Appendix 4D and Interim Report
| Stock | Cleanspace Holdings Ltd (CSX.ASX) |
|---|---|
| Release Time | 26 Feb 2026, 8:50 a.m. |
| Price Sensitive | Yes |
CleanSpace reports 10% revenue growth in H1 FY26
- Europe revenue grew 26%, led by West Europe and Nordics
- North America revenue grew 8%, with progress in key sectors
- APAC and ROW revenue declined 22% due to mixed performance
- Investments in sales, marketing, and R&D to support future growth
CleanSpace Holdings Limited reported a positive half-year result, with total revenue increasing by 10% to $10.1 million, reflecting continued momentum in its core industrial PAPR markets and steady progress against its strategic priorities. The company's largest and most established European markets performed particularly well, delivering growth of 26%, while the US business grew 8% amid a volatile economic and regulatory environment. Performance in APAC and Rest of World (ROW) markets was more variable, influenced by tougher prior-year comparisons that included one-off new business wins. Throughout the period, management remained focused on execution, investing prudently to strengthen sales and marketing capability and to accelerate R&D, ensuring the company is well positioned to capture long-term growth opportunities. CleanSpace continued to deliver meaningful innovation during the period, with the latest addition to the product range, CS Work, gaining traction in the market with sales growth of 70% during the half year. The company also successfully relaunched its Bluetooth-enabled SMART App and enhanced Data Insights reporting platform, providing workers with real-time respiratory safety assurance and supporting organisations with actionable safety intelligence. Progress towards the certification of new respirator models is now at an advanced stage in several of CleanSpace's core markets, with launches expected in late FY26 and beyond. These products are anticipated to create additional revenue growth opportunities and further expand the company's addressable market where compliance and performance standards are becoming more stringent.

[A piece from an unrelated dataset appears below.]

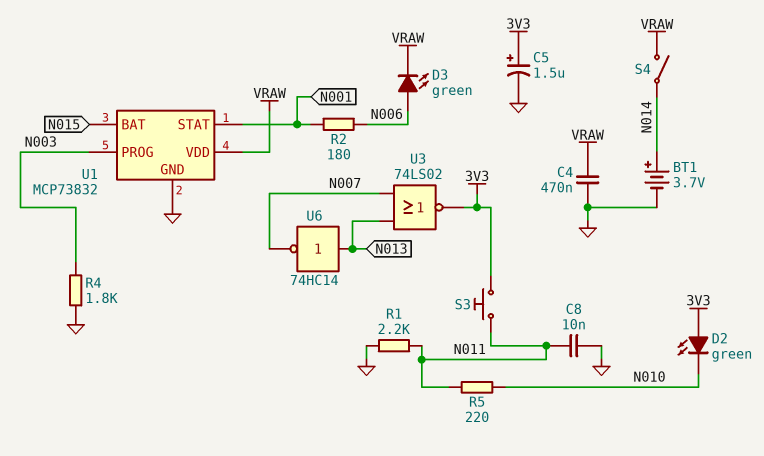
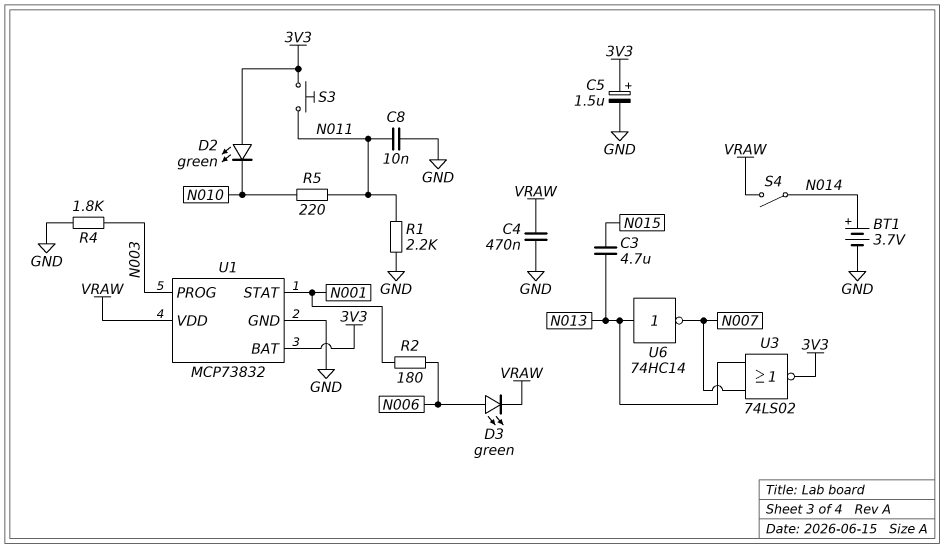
C3: none -> 4.7uF (N013, N015)
U1 pin BAT: N015 -> 3V3

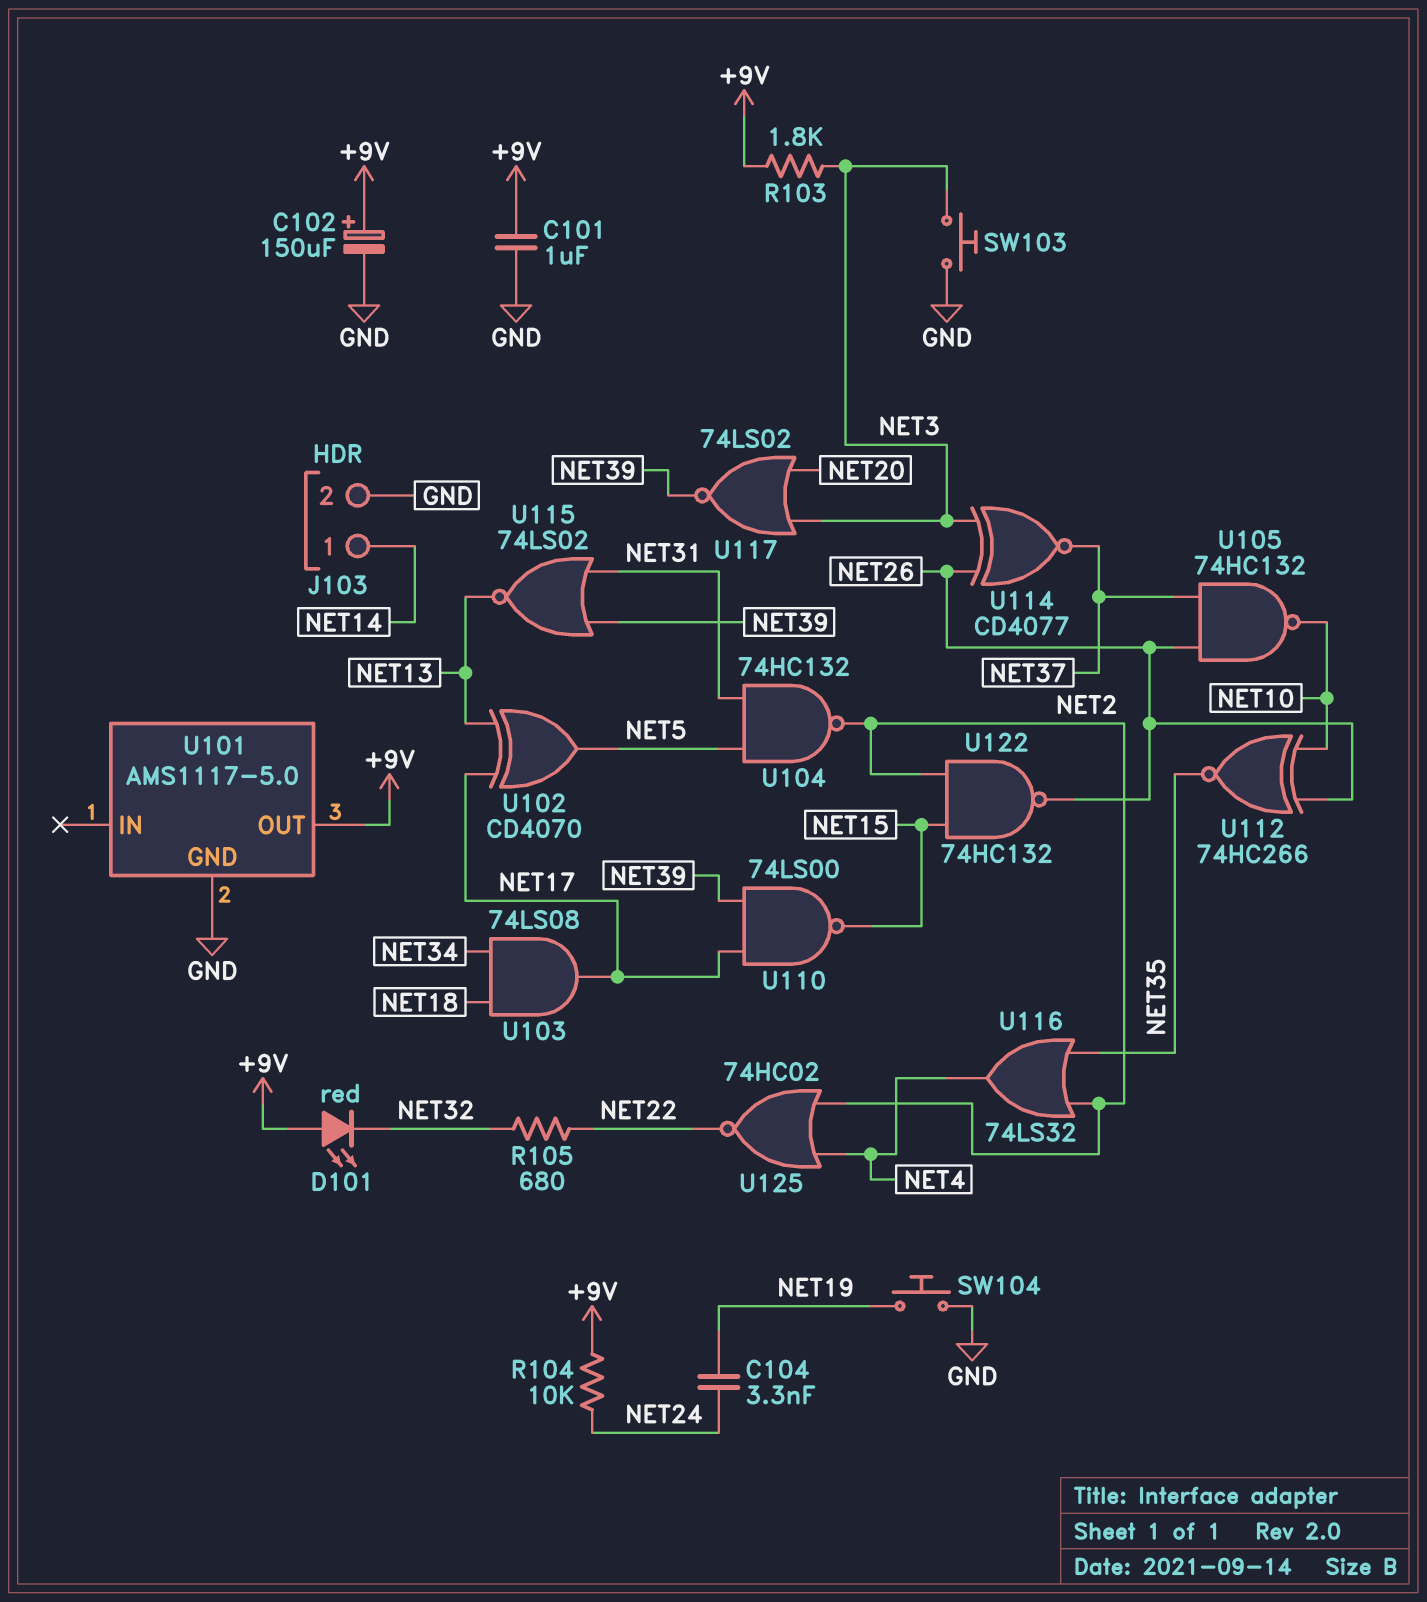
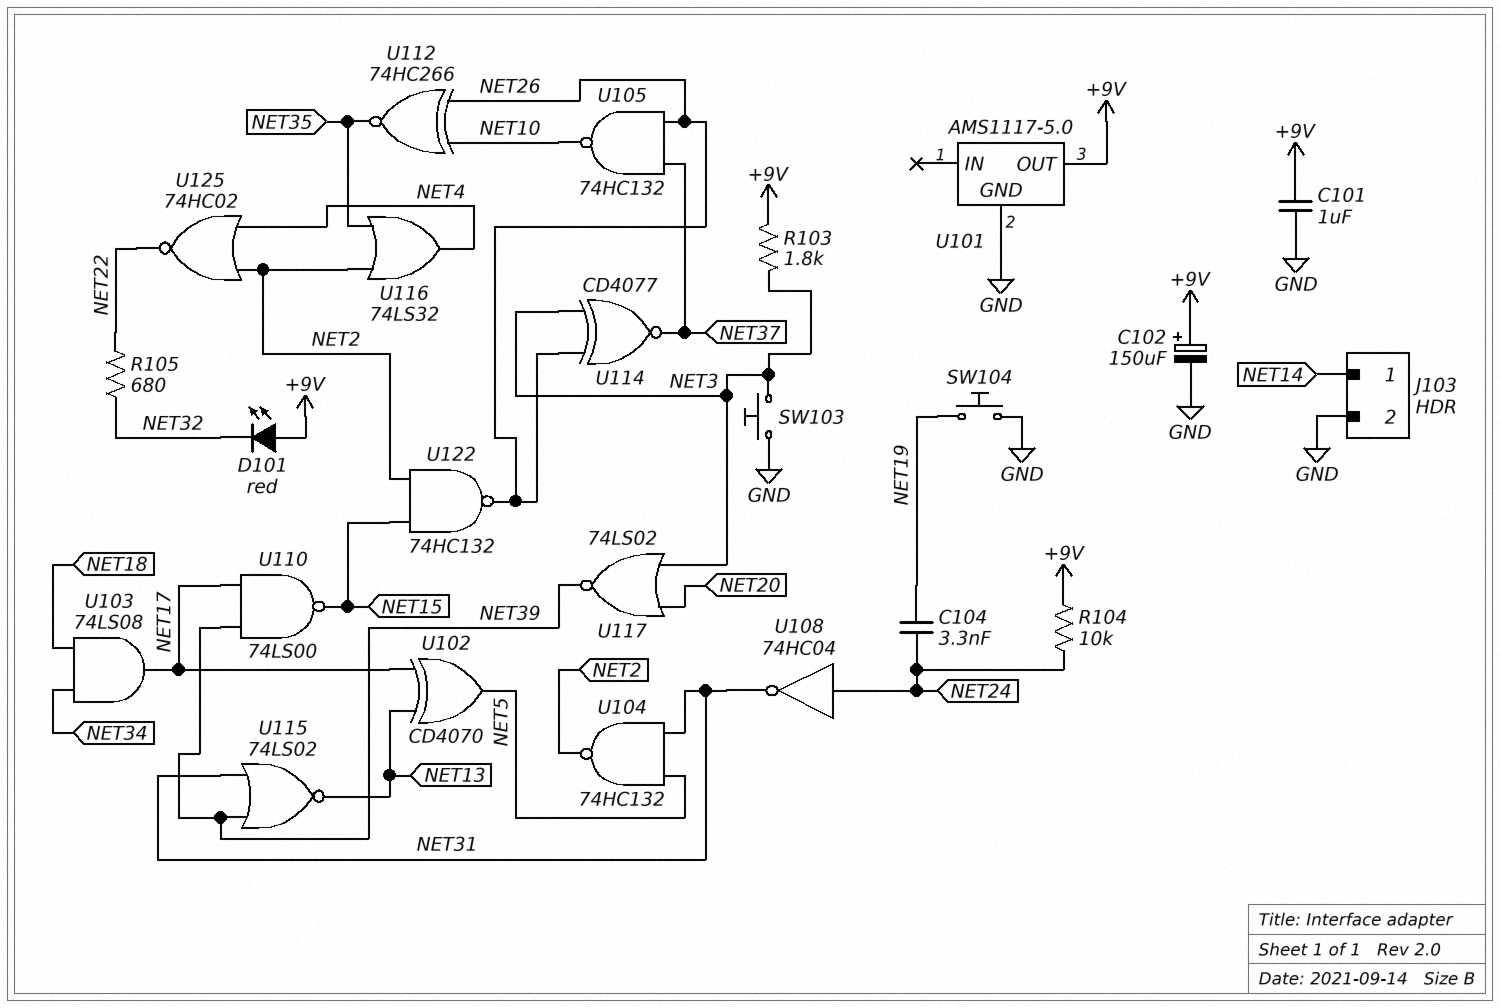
U108: none -> NOT 74HC04 (in NET24, out NET31)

CleanSpace remains focused on growing its installed base of respirator units, with consumables revenue expected to grow at a moderately faster rate than hardware sales over time, providing a highly profitable and recurring revenue stream that underpins continued margin sustainability. The company's broader Asia expansion strategy continues to evolve, with progress being made alongside partners in Korea, Japan, and Southeast Asia, and sales momentum in the region expected to improve as product certifications are granted and the distribution network matures.